Ora se vai do caos a um limiar de agenciamento territorial: componentes direcionais,
infra-agenciamento. Ora se organiza o agenciamento: componentes dimensionais,
intra-agenciamento. Ora se sai do agenciamento territorial, em direção a outros
agenciamentos, ou ainda a outro lugar: interagenciamento, componentes de
passagem ou até de fuga. E os três juntos. Forças do caos, forças terrestres, forças
cósmicas: tudo isso se afronta e concorre no ritornelo (DELEUZE; GUATTARI,
2012, p. 124).
As relações rítmicas são as responsáveis pelo interagenciamento, pois pelo vazio do
entre, abre canais com as forças cósmicas, o que provoca a desterritorialização.

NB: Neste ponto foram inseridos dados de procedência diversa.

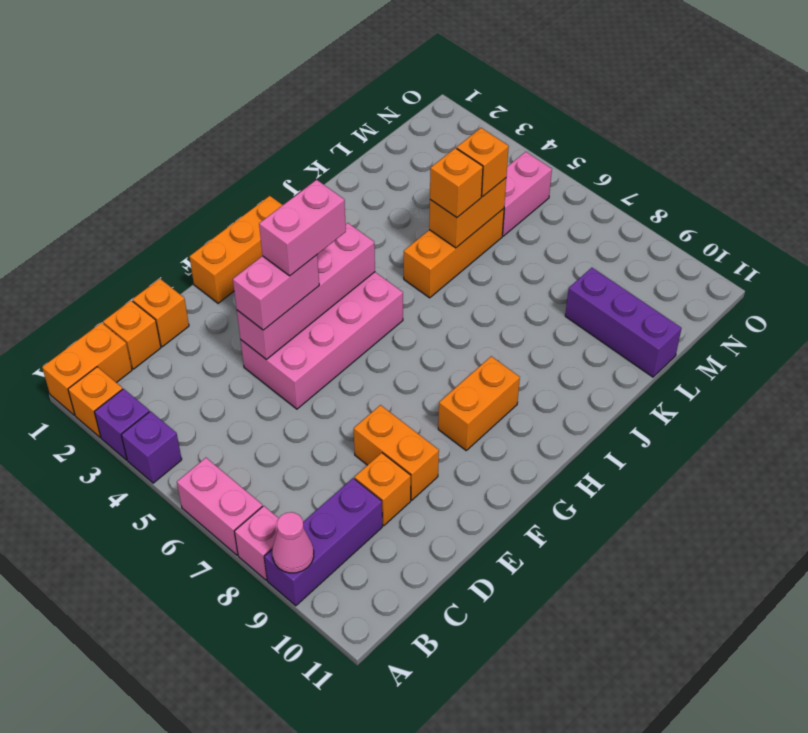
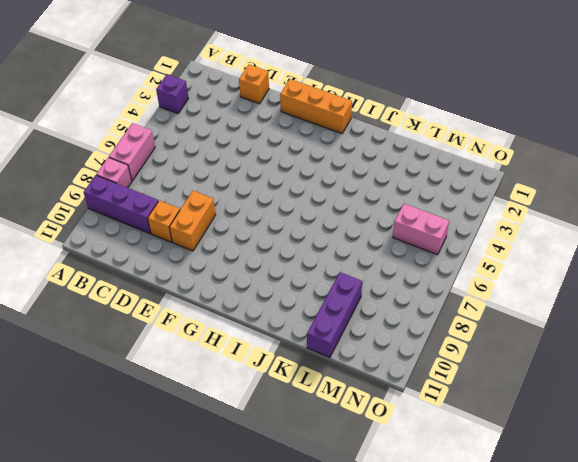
none -> orange brick A1:B1 level 1
none -> orange brick A2 level 1
none -> purple brick A4 level 1

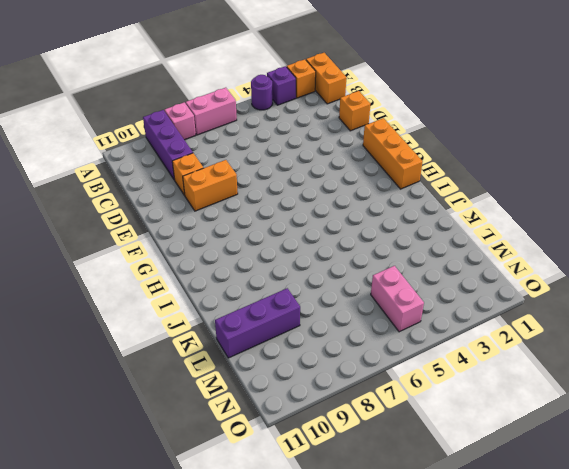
purple round brick A4 level 1 -> purple brick A4 level 1
none -> orange brick C1 level 1
none -> pink brick E4:H5 level 1
none -> orange brick G9:H9 level 1

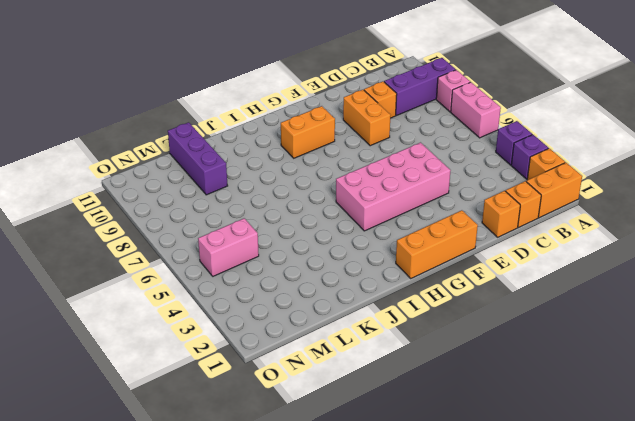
none -> orange brick J5:L5 level 1
none -> pink cone A9 level 2
none -> pink brick E4:H4 level 2

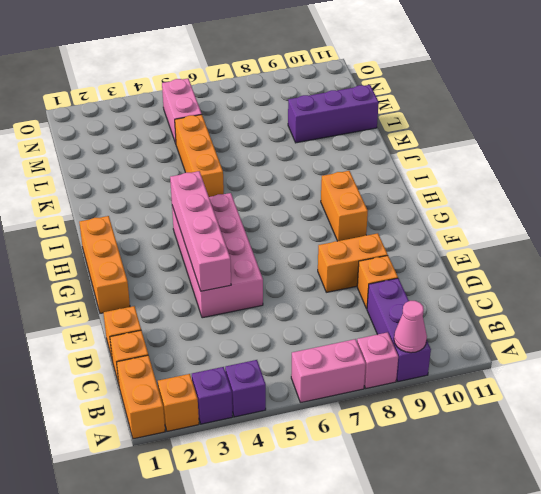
none -> orange brick K5:L5 level 2
none -> pink brick E4:F4 level 3
none -> orange brick K5 level 3

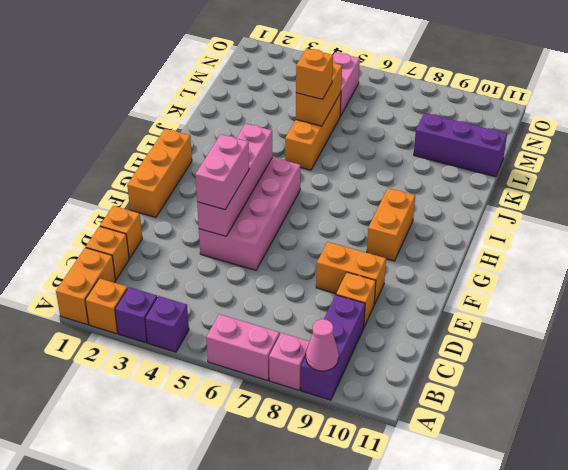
none -> orange brick L5 level 3
none -> pink brick F4:G4 level 4

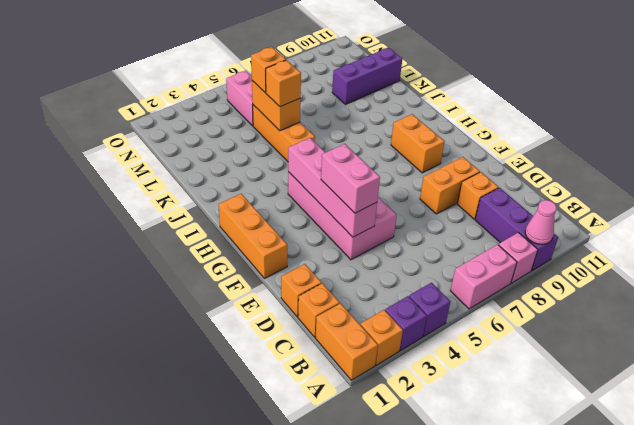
none -> pink brick F4:G4 level 4

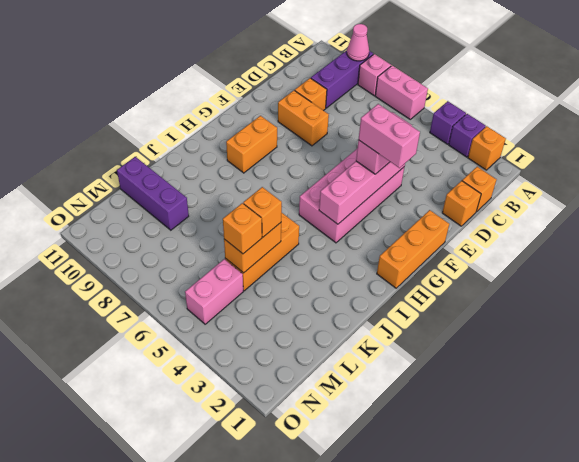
pink brick F3:F4 level 4 -> pink brick F4:G4 level 4
none -> orange brick A1:B1 level 1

Assim
entendemos que nossos movimentos formativos com o Cefapro/MT, ou a formação
propriamente dita, são blocos de forças vivas, que podem ser capturadas e transformadas em
formas móveis, em um plano de consistência. É o ritornelo que cria o plano, pois ao escapar
de forças territorializadas, improvisa-se. Improvisação p criação, “p ir ao encontro do Mundo,
ou confundir-se com ele”. (DELEUZE; GUATTARI, 2012, p. 123) Já que a luta dessas forças
vivas constituem componentes de passagem e são necessárias ao movimento contínuo ou ao
ritornelo, que pode acontecer ou não. “Vai e volta-se, e quando se volta o ponto de partida
deslocou-se. A improvisação é um ritornelo. A improvisação p criação” (GIL, 2008, p. 136).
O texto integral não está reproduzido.